Hilfe im Notfall
Notrufnummer 112 gilt europaweit
Die Rufnummer 112 ist der Schlüssel für schnelle Hilfe im Notfall - in ganz Europa. Wichtig ist aber auch, sich auf präzise Informationen für den Gesprächspartner am anderen Ende der Leitung zu konzentrieren.
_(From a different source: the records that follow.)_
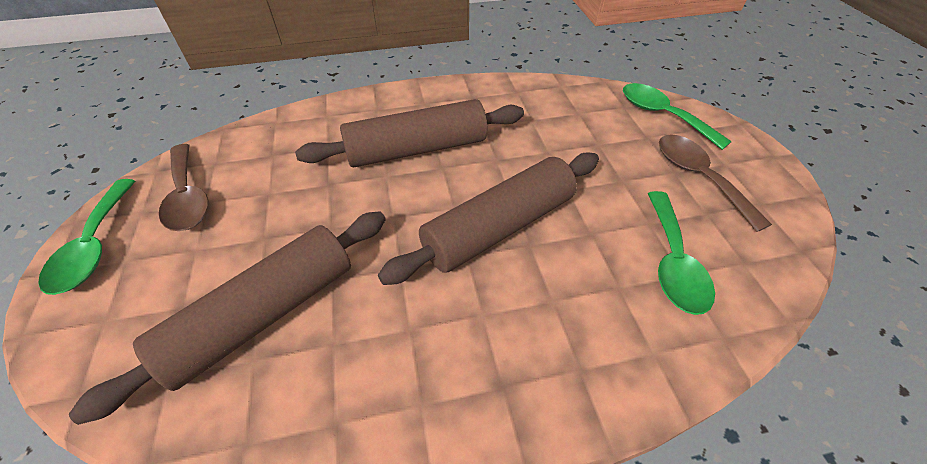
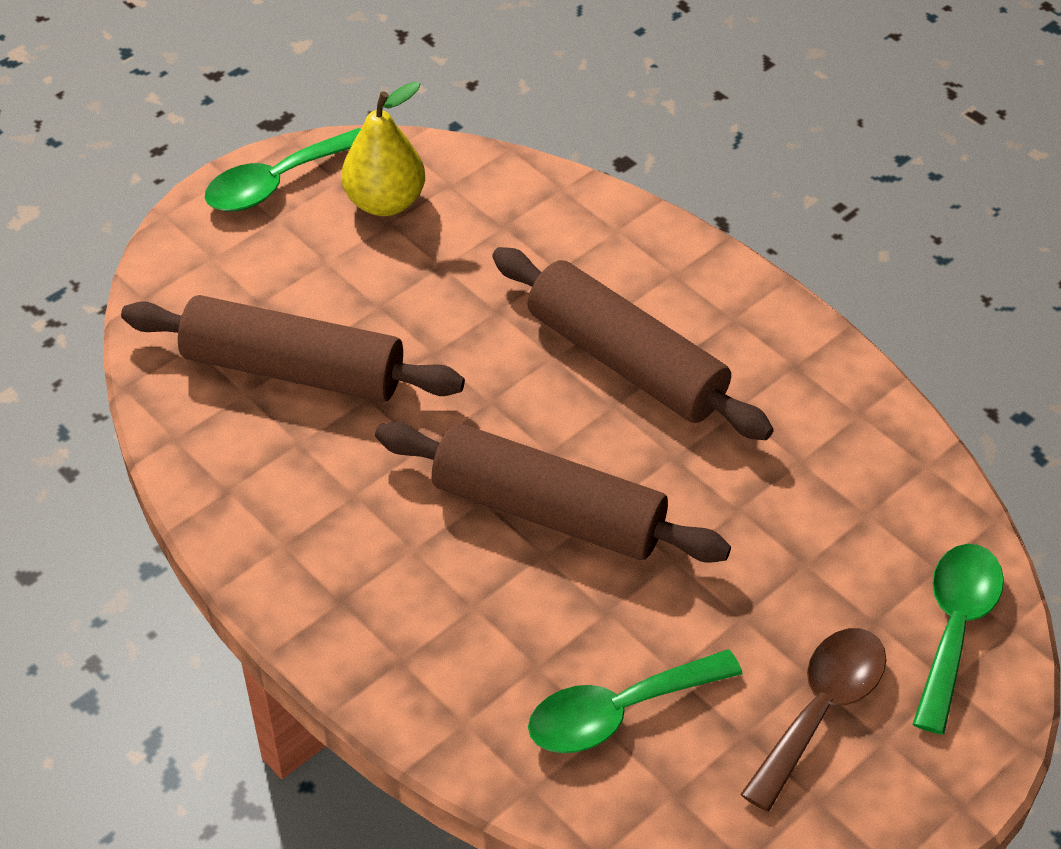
camera: 60 degrees right, 0 degrees up
(188, 197) = (385, 202): brown spoon -> yellow pear

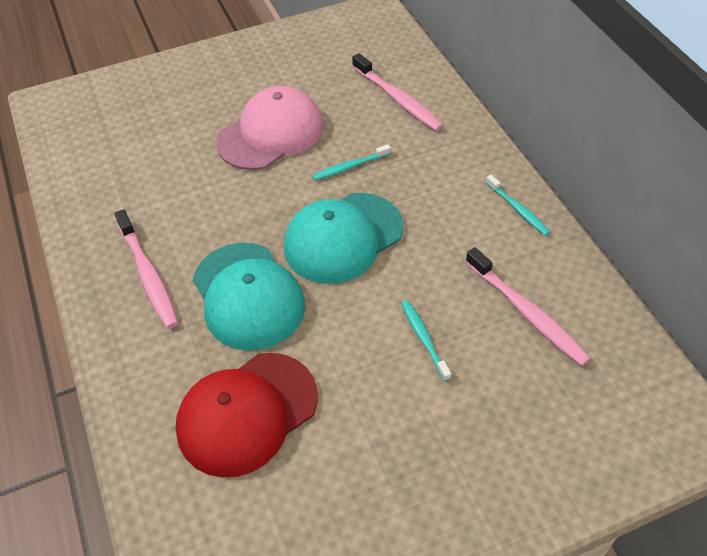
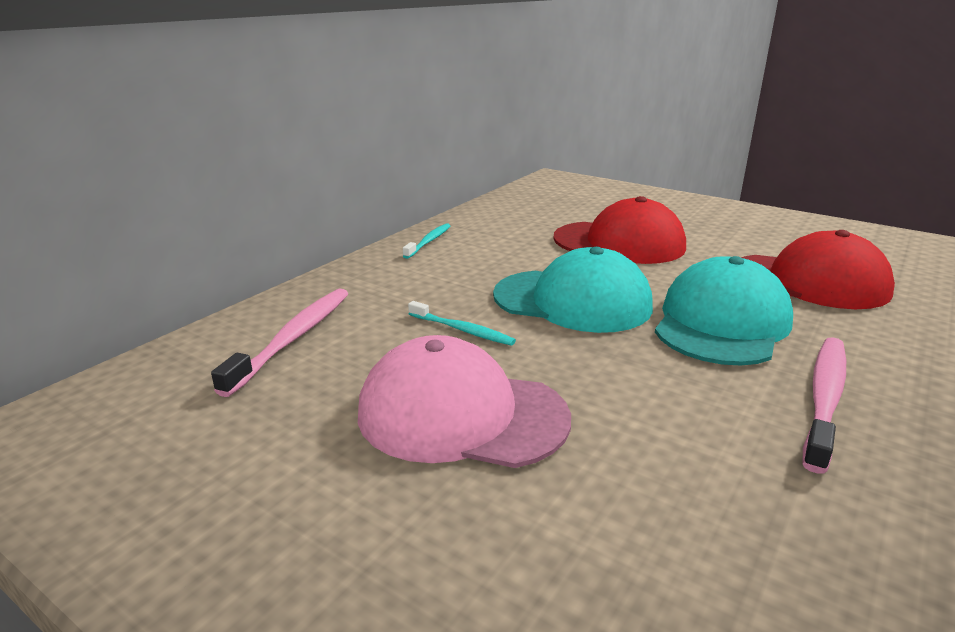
camera: 125 degrees left, 25 degrees down
(424, 339) = (619, 243): turquoise toothbrush -> red cap
(526, 312) = (537, 220): pink toothbrush -> none

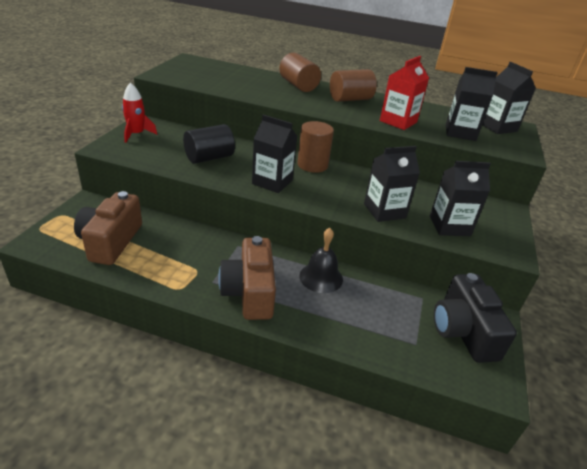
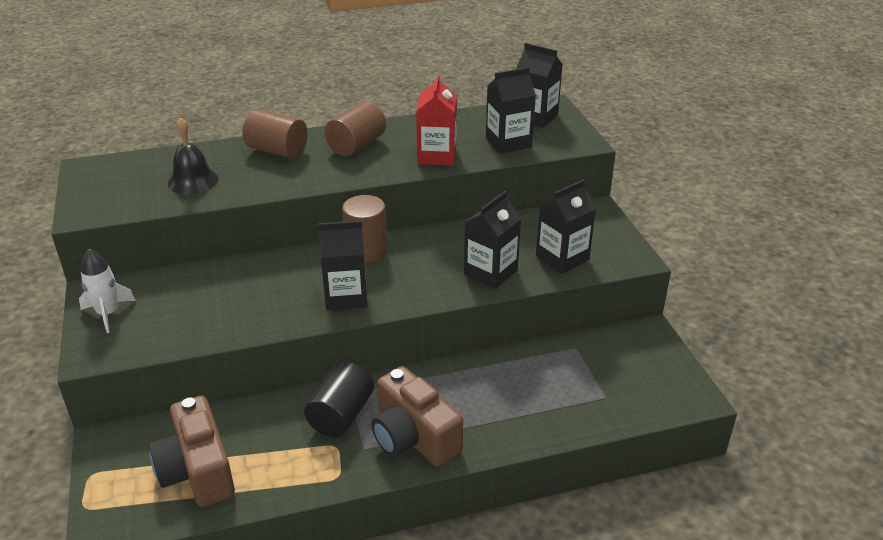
camera: 30 degrees left, 0 degrees up
(136, 134) = (108, 313): red rocket -> white rocket
(209, 158) = (240, 301): black cylinder -> black cylinder (341, 415)
(321, 277) = (467, 380): black bell -> black bell (193, 181)
(463, 331) = (633, 361): black camera -> none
Seit Dezember 2008 gilt in den 27 Mitgliedsstaaten der Europäischen Union und weiteren europäischen Ländern in Notsituationen eine für alle: Über die Notrufnummer 112 können Polizei, Rettungsdienst oder Feuerwehr erreicht werden. Die 112 lässt sich von jedem Festnetz- oder Mobiltelefon aus anwählen, selbst ohne PIN-Eingabe oder Prepaid-Guthaben. Darauf hat das Informationszentrum Mobilfunk (IZMF) zum Europäischen Tag des Notrufs am 11. Februar hingewiesen. Allerdings sei in Deutschland bei Handys zu beachten, dass der Notruf nur mit eingelegter aktivierter SIM-Karte möglich ist.
Fünf W's für gezielte Information
In den Notrufzentralen beherrschten die Mitarbeiter nach Auskunft des IZMF oft mehrere Sprachen. Das nützt allerdings nichts, wenn der Hilfesuchende nur zusammenhanglose Sätze von sich gibt. Um die eigene Nervosität in Extremsituationen in den Griff zu bekommen, rät das IZMF, sich folgende fünf W's einzuprägen: Wo ist es passiert? Was ist passiert? Wie viele Verletzte oder Erkrankte sind betroffen? Welche Verletzungen oder Erkrankungen liegen vor? Und zum Schluss heißt es: Warten auf Rückfragen. Denn je präziser die Auskünfte desto gezielter kann die Rettungsleitstelle helfen.
Spezielle Notrufnummern in Deutschland
Die Polizei ist in Deutschland weiterhin auch über die 110 erreichbar. An Nord- und Ostseeküste erreichen Wassersportler unter 124 124 die nationale Leitstelle zur Koordination der Seenotrettung. Wer EC-, Kredit- oder Krankenkassenkarte sperren lassen möchte, wählt die 116 116 als zentrale Hotline.